Ma non semplifichiamo troppo il problema. Cristo non ha forse corretto le tradizioni umane che minacciavano di soffocare la parola e la volontà di Dio? Sì, lo ha fatto, per risvegliare nuovamente l’obbedienza alla vera volontà di Dio, alla sua parola sempre valida. A lui stava a cuore proprio la vera obbedienza, contro l’arbitrio dell’uomo. E non dimentichiamo: Egli  era il Figlio di Dio, con l’autorità e la responsabilità singolare di svelare l’autentica volontà di Dio, per aprire così la strada della parola di Dio verso il mondo dei gentili. E infine: Egli ha concretizzato il suo mandato con la propria obbedienza e umiltà fino alla Croce, rendendo così credibile la sua missione. Non la mia, ma la tua volontà: questa è la parola che rivela il Figlio, la sua umiltà e insieme la sua divinità, e ci indica la strada.
Lasciamoci interrogare ancora una volta: non è con tale considerazioni viene, di fatto, difeso l’immobilismo, l’irrigidimento della tradizione? Chi guarda alla storia dell’epoca post- conciliare, può riconoscere la dinamica del vero rinnovamento, che ha spesso assunto forme inattesi inmovimenti pieni di vita e che rende quasi tangibili l’inesauribile vivacità della santa Chiesa, la presenza e l’azione efficace dello Spirito Santo. E se guadiamo alle persone, dalle quali sono scaturiti e scaturiscono questi fiumi freschi di vita, vediamo anche per una nuova fecondità ci vogliono l’essere ricolmi della gioia della fede, la radicalità dell’obbedienza, la dinamica della speranza e la forza dell’amore.

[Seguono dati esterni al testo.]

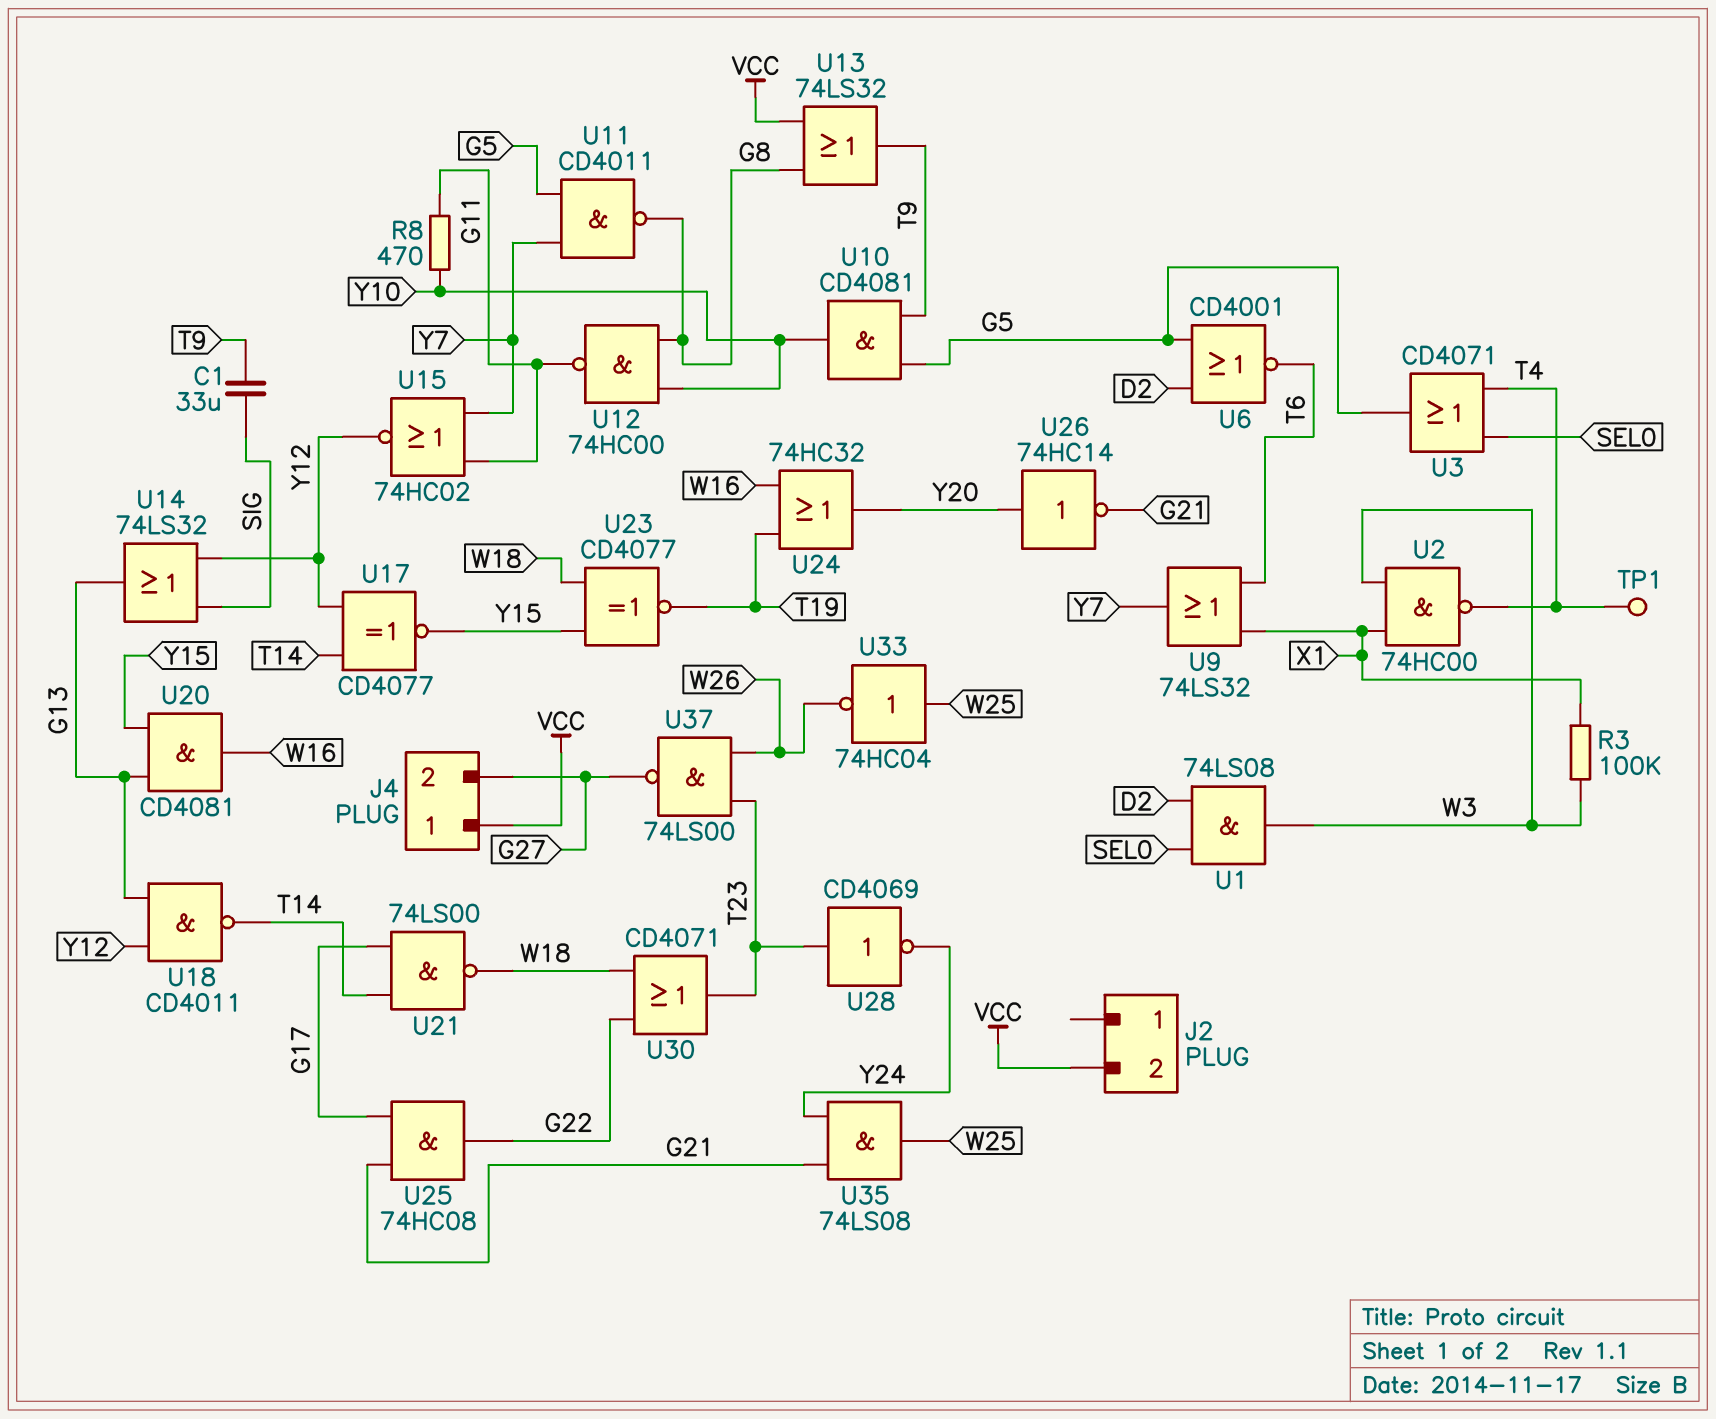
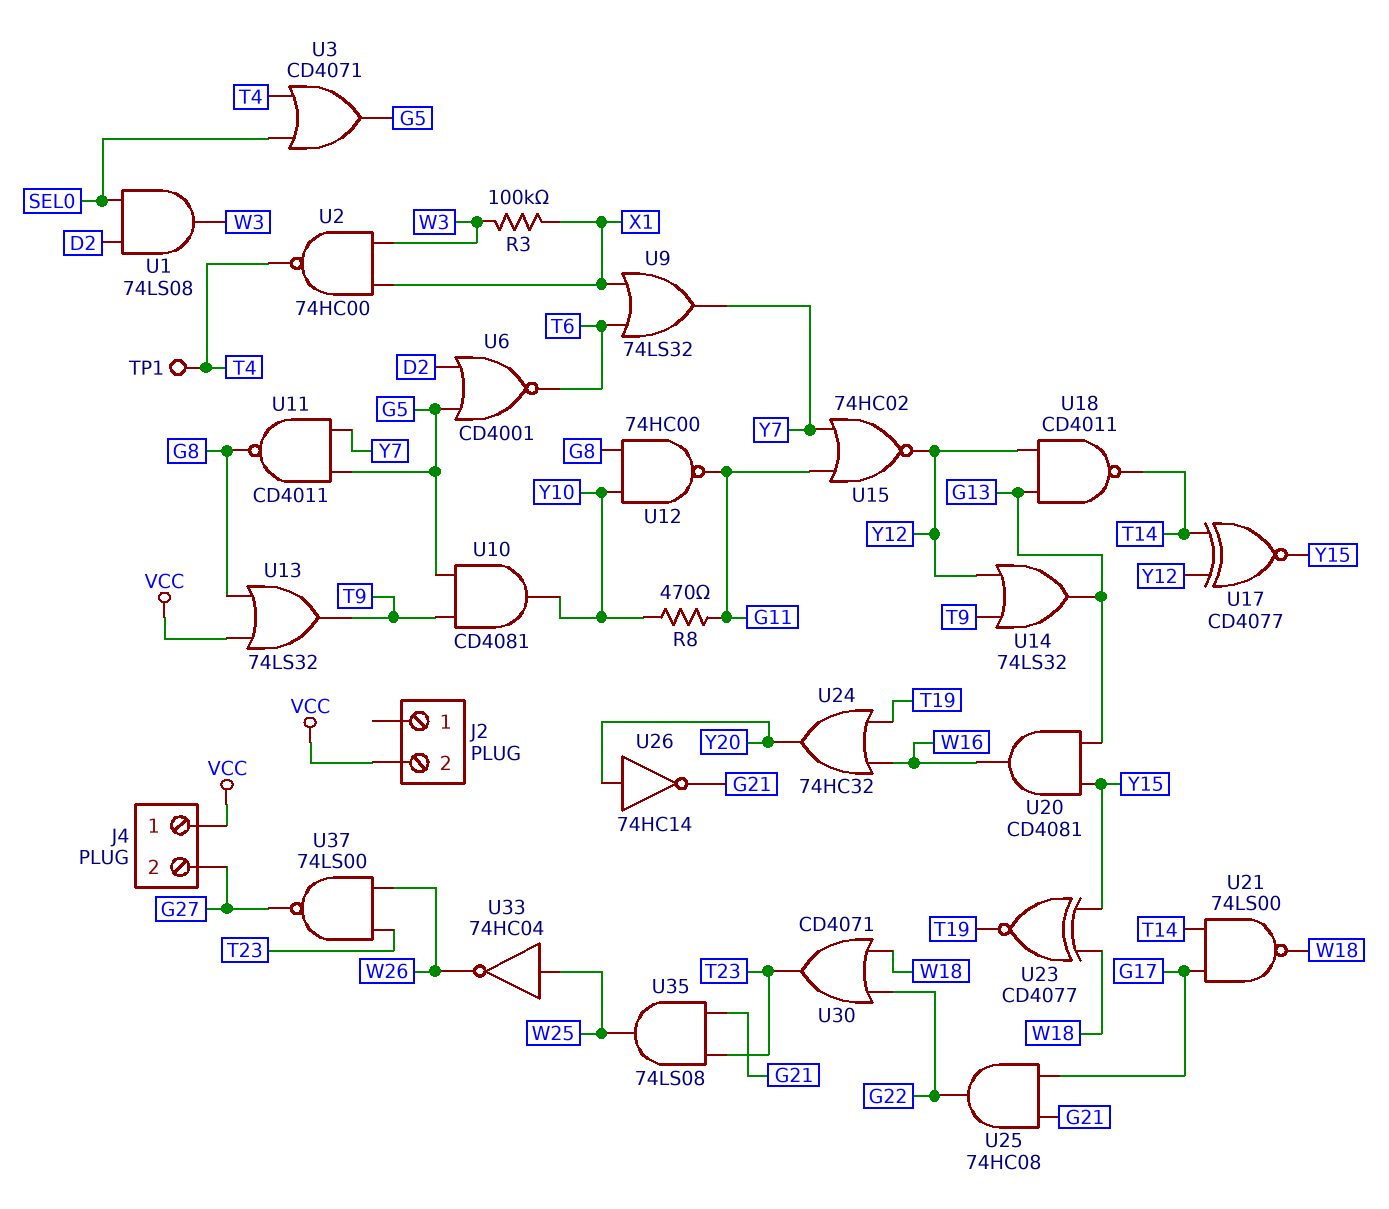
C1: 33uF (SIG, T9) -> none
U14: OR 74LS32 (in SIG, in Y12, out G13) -> OR 74LS32 (in T9, in Y12, out G13)
U28: NOT CD4069 (in T23, out Y24) -> none
U35: AND 74LS08 (in G21, in Y24, out W25) -> AND 74LS08 (in G21, in T23, out W25)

Cari amici, resta chiaro che la conformazione a Cristo è il presupposto e la base di ogni rinnovamento. Ma forse la figura di Cristo ci appare troppo elevata e troppo grande, per poter osare di prendere le misure da Lui. Il Signore lo sa. Per questo ha provveduto a “traduzioni” in ordini di grandezza più accessibili e più vicini a noi: proprio per questa ragione, Paolo senza timidezza ha detto alle sue comunità: imitate me, ma io appartengo a Cristo. Egli era per i suoi fedeli una “traduzione” dello stile di vita di Cristo, che essi potevano vedere e alla quale aderire. A partire da Paolo, lungo tutta la storia ci sono state continuamente tali “traduzioni” della via di Gesù in vive figure storiche. Noi sacerdoti possiamo pensare ad una grande schiera di sacerdoti santi, che ci precedono per indicarci la strada: a cominciare  da Policarpo di Smirne ed Ignazio d’Antiochia attraverso i grandi pastori quali Ambrogio, Agostino e Gregorio Magno, fino a Ignazio di Loyola Carlo Borromeo, Giovanni Maria Vianney, fino ai martiri del Novecento e, infine, fino a Papa Giovanni Paolo II che, nell’azione e nella sofferenza ci è stato di esempio nella conformazione a Cristo, come “dono e mistero”. I Santi ci indicano come funziona il rinnovamento e come possiamo metterci al suo servizio. E ci lasciano anche capire che Dio non guarda ai grandi numeri e ai successi esteriori, ma riporta le sue vittorie nell’umile segno del granello di senape” (Benedetto XVI, Santa Messa Crismale, Gioved’ Santo 5 aprile 2012).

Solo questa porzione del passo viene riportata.